Silvio Soldini, el director del hit de hace casi dos décadas Pan y tulipanes, filma aquí otra película sobre amores en la madurez (también lo era Sonrisas y lágrimas, de hace una década). En este caso, se trata de una película que se deriva de un documental hecho por el propio director en 2013, Altri occhi, en el que se veían las actividades y los muy sorprendentes deportes que realizaban los protagonistas no videntes. En L'amore con te -título de estreno local en italiano y muy distinto al original-, la protagonista Emma es ciega y la interpreta Valeria Golino, que supo tener una carrera en Hollywood. En realidad, durante buena parte del relato es más protagonista Teo, interpretado por Adriano Giannini (hijo de Giancarlo; el cine italiano sigue siendo en parte un entramado familiar). Teo es un publicitario de éxito, con novia y amante, y que empieza a enamorarse de Emma. La película dura casi dos horas y encaja algunas derivas -la amiga adolescente de Emma, las jornadas de trabajo de Teo- que quizá no ayuden a su concisión, pero la sostienen casi siempre contra la tendencia a la tensión del conflicto inútil. En ese sentido, esta película mayormente solvente, por momentos fluida, "profesional" con varias de sus cargas positivas y negativas, gana al no pretender grandes vuelcos en la lógica de sus protagonistas, más allá de adaptarse a lo inevitable, como puede serlo un enamoramiento.

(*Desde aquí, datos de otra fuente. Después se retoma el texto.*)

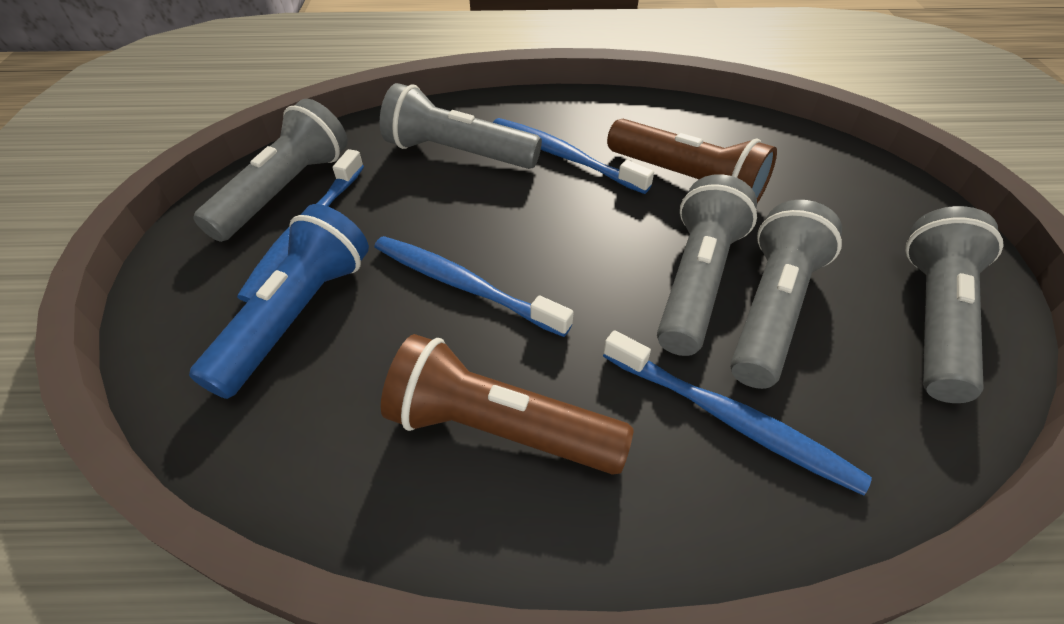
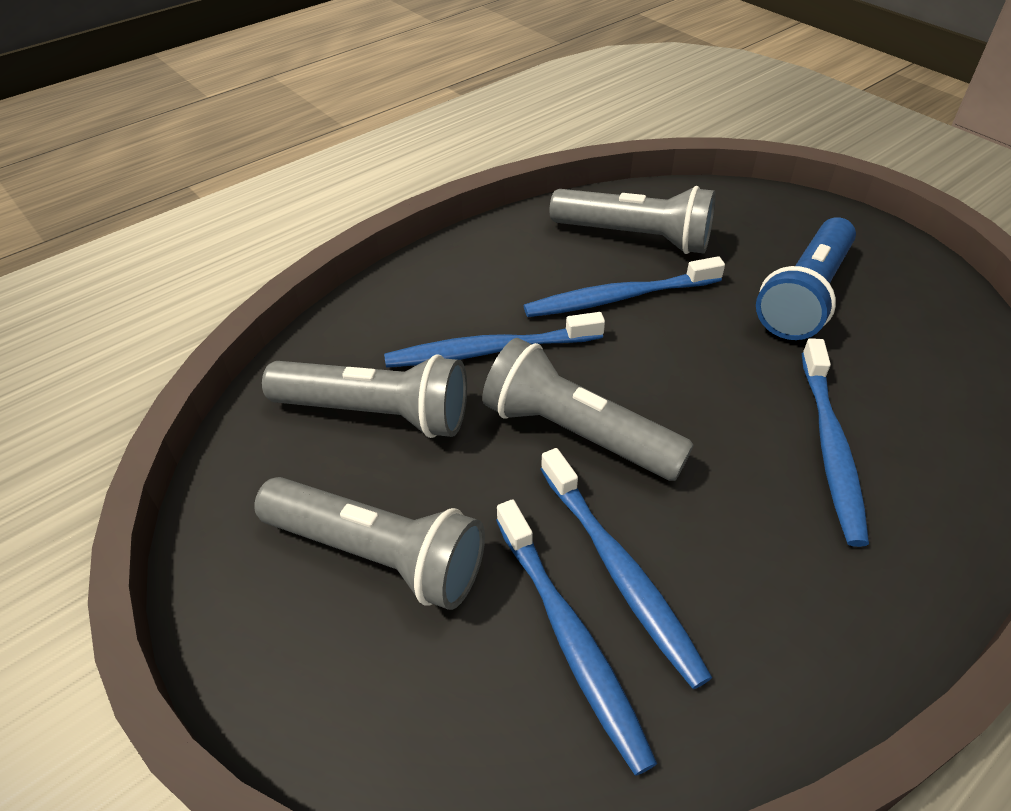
blue toothbrush: 4 -> 5
brown flashlight: 2 -> 0
grey flashlight: 5 -> 4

Claudia y Flavio, de un mundo universitario pintado como sensible, sofisticado, con dosis escenográficas de venerada bohemia -con todas las necesidades satisfechas-, están rodeados de una Italia de ensueño. Enamoramiento. O ya no; o ella sí, o se verá. EstosAmores frágiles empiezan rotos, y la estructura es fragmentaria, con flashbacks diversos y hasta históricos. Y Claudia es muy intensa -y muy es un eufemismo, sobre todo para la actuación de Lucia Mascino- y Flavio tiende a gruñir en gris, y es menos vital. Y congenian un poco, y mucho más no. Y se reflexiona desde diversos ángulos sobre el amor y sus posibles futuros, y sobre quedarse enganchado, y sobre cómo siguen las vidas. Un material de base con el que grandes directores y guionistas podrían haber hecho comedias ácidas o secretos y sutiles melodramas contemporáneos. No es el caso de Francesca Comencini (hija de Luigi), que apuesta por una mezcla -veloz y un poco atolondrada- de discursos llenos de estereotipia que no quiere ser tal, y de frases prêt-à-porter que quieren ser más inteligentes que lo que los diversos guiños a los temas contemporáneos aparentemente obligatorios sobre género le permiten. Todo adornado por una musicalización ramplona, cuerpos desnudos "cuidados" y un final tosco.